This is the third of four “feuilletons”
that I wrote for The Milton Times.
(This one appeared on May 23rd under the headline “Finding ‘Your Place’
in Paris, the City of Lights.”)
Recently,
I’ve been
thinking about an essay written by inveterate and intrepid globetrotter Pico
Iyer. First published on the salon.com
website in 2000, “Why
We Travel”
lives up to its title, as Iyer offers a variety of reasons why we pack our bags
and head off to far corners of the earth.
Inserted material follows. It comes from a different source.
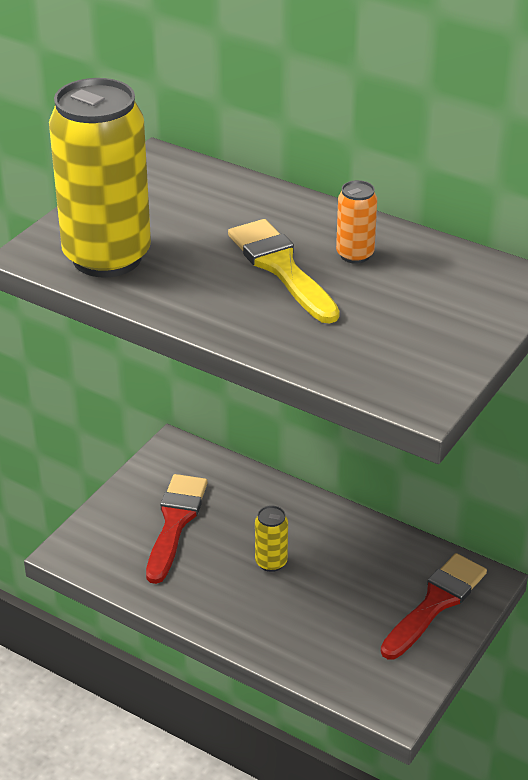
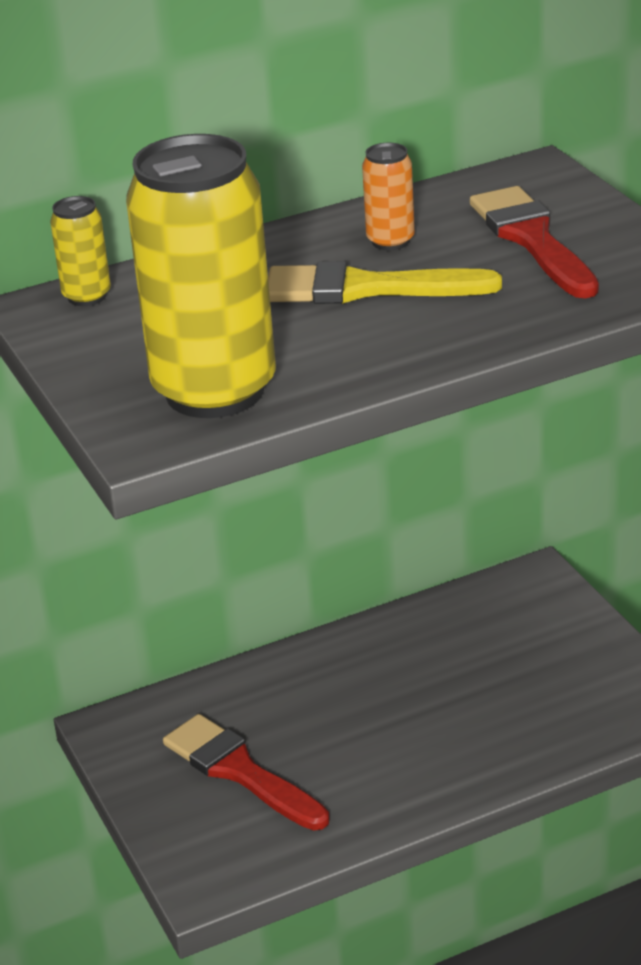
camera: 55 degrees left, 5 degrees down
(271, 562) = (377, 717): yellow can -> yellow can (87, 296)
(435, 603) = (542, 621): red brush -> red brush (532, 240)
Some of us, he suggests, travel to feel humbled—to acknowledge, and thus
to broaden, the narrowness of our personal knowledge of the world. Some of us travel to feel ennobled—to
leave some impression of ourselves behind in a foreign place. One of my favorite reasons that he gives
is really quite whimsical: “we
travel, in essence, to become young fools again—to slow time down and get taken
in, and fall in love once more.”
What
Iyer means is that travel allows us to step out of our familiar lives, to step
away from the daily patterns and habits that define us and confine us: even if
we can’t fully
reinvent ourselves, he hints, perhaps we can at least re-imagine
ourselves. And perhaps some
element of that re-imagining will endure beyond the time of travel. There is more than a whiff of reality
behind that old song popular at the end of World War I: “How ’Ya Gonna Keep ’Em Down on the Farm? (After
They’ve Seen
Paree).”
Or
perhaps it will quicken us just for the moment. In his book The Art of
Travel, Alain de Botton describes a phenomenon that I think most travelers
experience at some point. The
personal example that he gives is set in Amsterdam: “In one street lined with
uniform apartment buildings, I stopped by a red front door and felt an intense
longing to spend the rest of my life there.” He then goes
on to imagine in wonderfully specific detail the lasting contentment he could
find behind that alluring door.
My
own most recent example is set in Le Marais, a hip district of Paris with
streets lined by cafés, brasseries, boulangeries, and boutiques. De Botton also writes about how simply
seeing signs in another language begins the process of transformation that
travel enacts on us: the “exoticism” of signage “offers the first conclusive
evidence of my having arrived elsewhere.” When I saw
the name over a small bar on the rue Vieille du Temple, I was drawn in as if by
a magnet: AU PETIT FER À CHEVAL translates literally as “the little iron of a horse” . . . but somehow I knew
that it really meant THE LITTLE HORSESHOE. Sometimes translation seems as magical as alchemy!
And
it was perfectly named. The
epitome of “a hole
in a wall,” Au
Petit Fer à Cheval amounted to a small horseshoe-shaped bar with a half-dozen
stools snuggled against it and a pair of low café tables, each with four
chairs, squeezed up against the long windows on either side of the doorway. Outside, four more tables crowded the
sidewalk underneath the awning.
The moment we stepped inside, I felt that we had crossed some sort of
psychic border. My wife ordered a pastis—a refreshing anise-flavored
liqueur. I ordered a Leffe, a
Belgian beer.
Pico
Iyer explains what crossing geographic and cultural borders can do to us: “Abroad is the place where we
stay up late, follow impulse and find ourselves as wide open as when we are in
love. We live without a past or
future, for a moment at least, and are ourselves up for grabs and open to
interpretation.” Inside Au Petit Fer à Cheval an old
clock jutted out from the wall.
Perched at the horseshoe-shaped bar, I took a sip of my Leffe. Time stood still.